“Work hard, play harder” es el primer contacto que se puede tener con el llamado valle del silicio (Silicon Valley). La frase hace alusión a un estilo de trabajo que se relaciona con intensas horas de trabajo, muchas. Pero, sobre todo, con más horas de diversión. Esa frase no solo describe un estilo de trabajo, sino una forma de vida.
La influencia de ese lugar en la cultura moderna es enorme, no solo porque es la meca de los desarrollos tecnológicos más disruptivos, sino porque es un lugar en donde la posibilidad de forjar fortunas enormes a través de la mera enunciación de ideas muy locas –los llamados ‘elevator pitch’– o a través de versiones muy tempranas de las que pretenden romper el mercado –'killer application’– es muy accesible. Muy accesible si nuestra tecnología es lo suficientemente desestabilizante para lo que ya existe y si se está muy bien conectado.
En el 2015, en Lima, el gurú de la tecnología Salim Ismail –MIT, Singularity University– me describió bien el tipo de emprendimientos que Silicon Valley financiaba: “Si has descubierto cómo viajar en el tiempo, algo así como la máquina del tiempo, Silicon Valley es para ti. Si lo que tienes entre manos no es así, mejor no intentes ir para allá”.
Silicon Valley es un lugar mitificado. Esto implica reconocer que hay verdades que se engrandecen más de lo debido: que ahí es posible encontrar gente fuera del promedio, genial, es cierto. Que mucha de esta gente se convierta en multimillonaria a temprana edad –como Jobs o Gates– es relativamente cierto. Pero el mito más desarrollado ha sido aquel de que se puede atraer ingentes cantidades de dinero tan solo con una versión muy preliminar de lo que vamos a proponer al mundo, vía el llamado “Modelo Mínimamente Viable”.
Pareciese que un lugar mítico requiriese de fábulas para vivir o existiese el deseo de dejarse llevar por la expectativa. Ya antes hubo un antecedente en los años 90, cuando se produjo la caída de las empresas web (la crisis de las “punto com”), debido a la alta especulación que traían y al poco respaldo real que ofrecían a quienes las financiaron.

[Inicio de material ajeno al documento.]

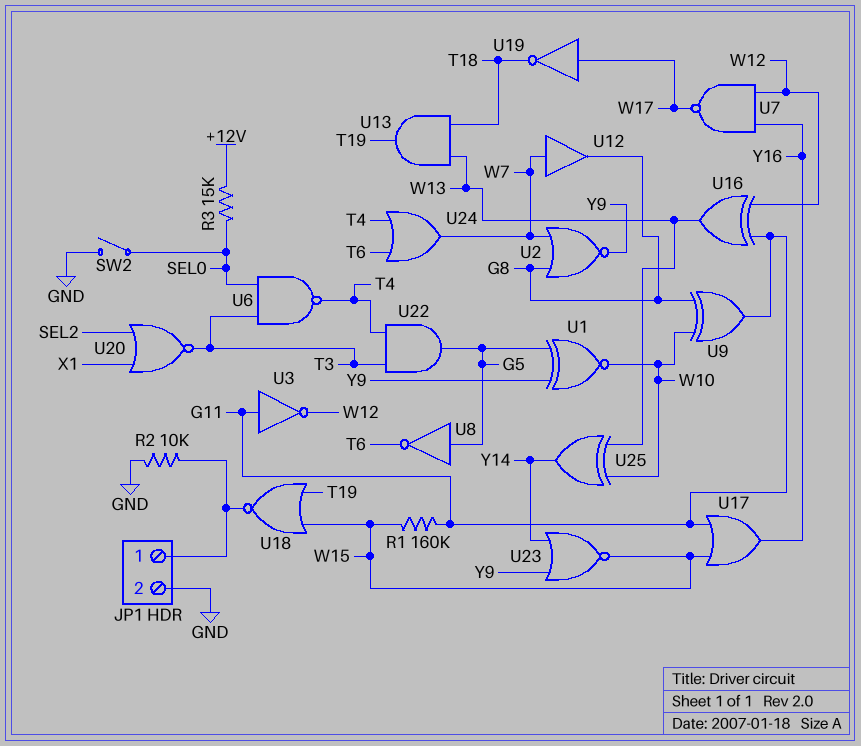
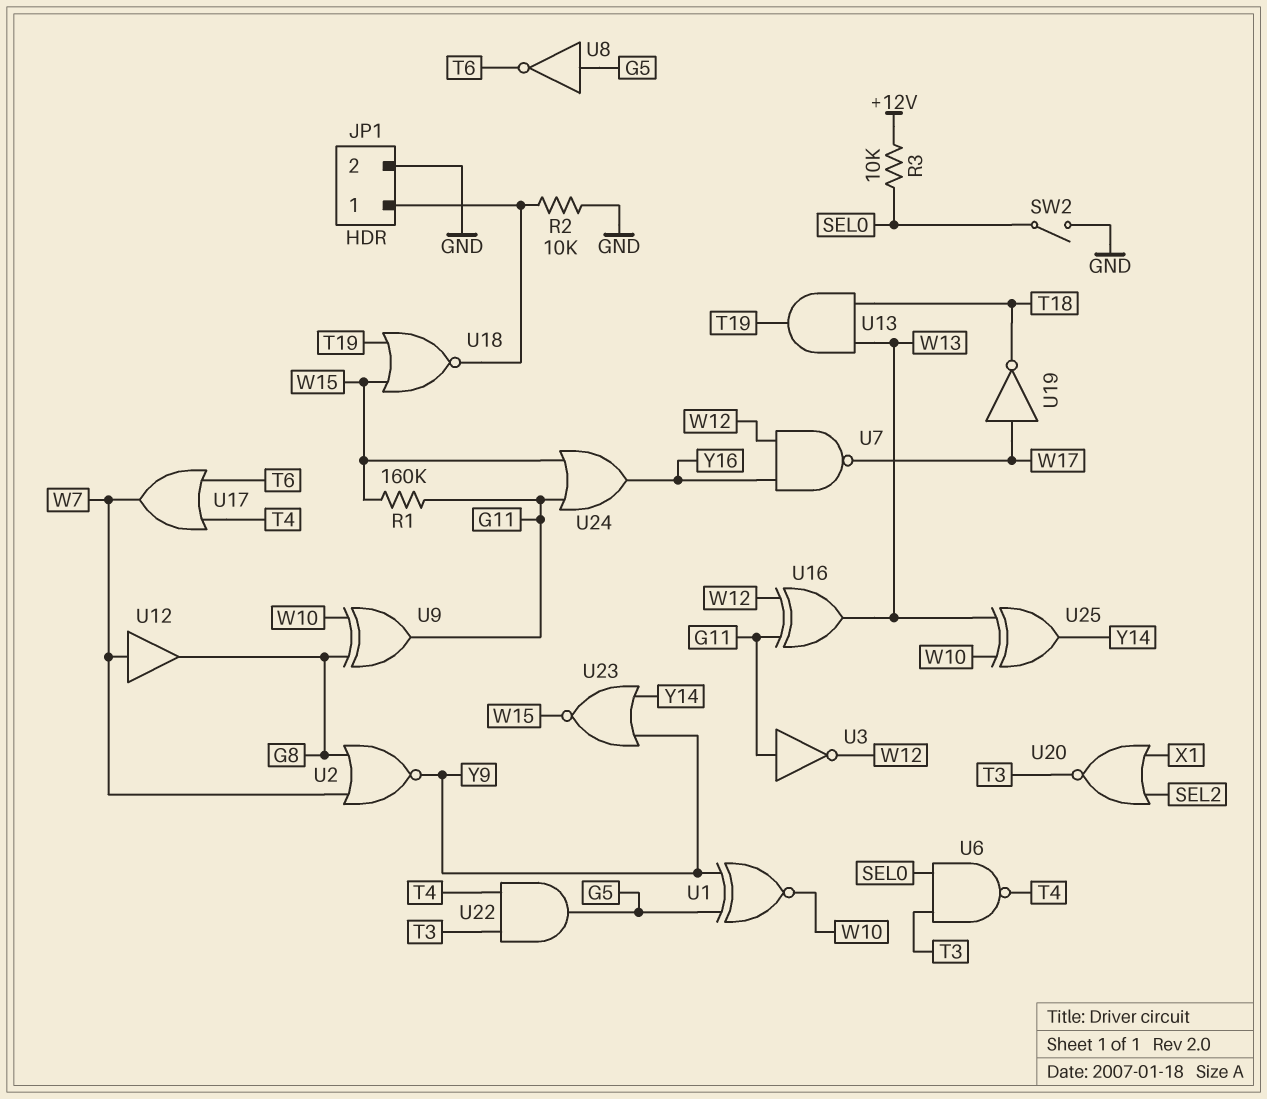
R3: 15k (+12V, SEL0) -> 10k (+12V, SEL0)
U17: OR (in G11, in W15, out Y16) -> OR (in T4, in T6, out W7)
U24: OR (in T4, in T6, out W7) -> OR (in G11, in W15, out Y16)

Y ahora, más recientemente, se corona con otra desilusión que nos lleva a pensar en el fin de la época de gloria de Silicon Valley. Porque, además de ser un caso mediático, la condena a prisión que acaba de merecer Elizabeth Holmes, otrora disruptiva emprendedora de la tecnología para la salud, nos habla del fin de una manera de hacer negocios basados básicamente en un alto optimismo, muchas promesas y pocos resultados.
Holmes les había contado a importantes inversionistas que había encontrado una tecnología “de frontera” para acabar con las pruebas de salud invasivas: a partir de la creación de su empresa, Theranos, las pruebas de sangre ya no iban a requerir de jeringa, pues con una sola gota de sangre era posible hacer complejas evaluaciones como las del cáncer y otras enfermedades mortales.
Gente como Rupert Murdoch –que llegó a invertir US$100 millones en la firma–, Henry Kissinger –el centenario exsecretario de estado de EE.UU.– y los dueños de la cadena Walmart se dejaron llevar por la narrativa mítica y creyeron que los unicornios existían solo porque les mostraron una foto de ellos. Nunca existió la tecnología que Holmes había descrito, pero todos se dejaron seducir por una expectativa.
El Caso Theranos no solo nos habla del fin de una era en la meca de la tecnología global; nos habla de cómo es que las personas actuamos la mayoría de las veces movidos por la emotividad, la simpatía y lo que queremos ver, más allá de las razones lógicas. Y eso también aplica para las expectativas que algunas ideologías prometen en un país menos sofisticado que el valle del silicio, como el Perú.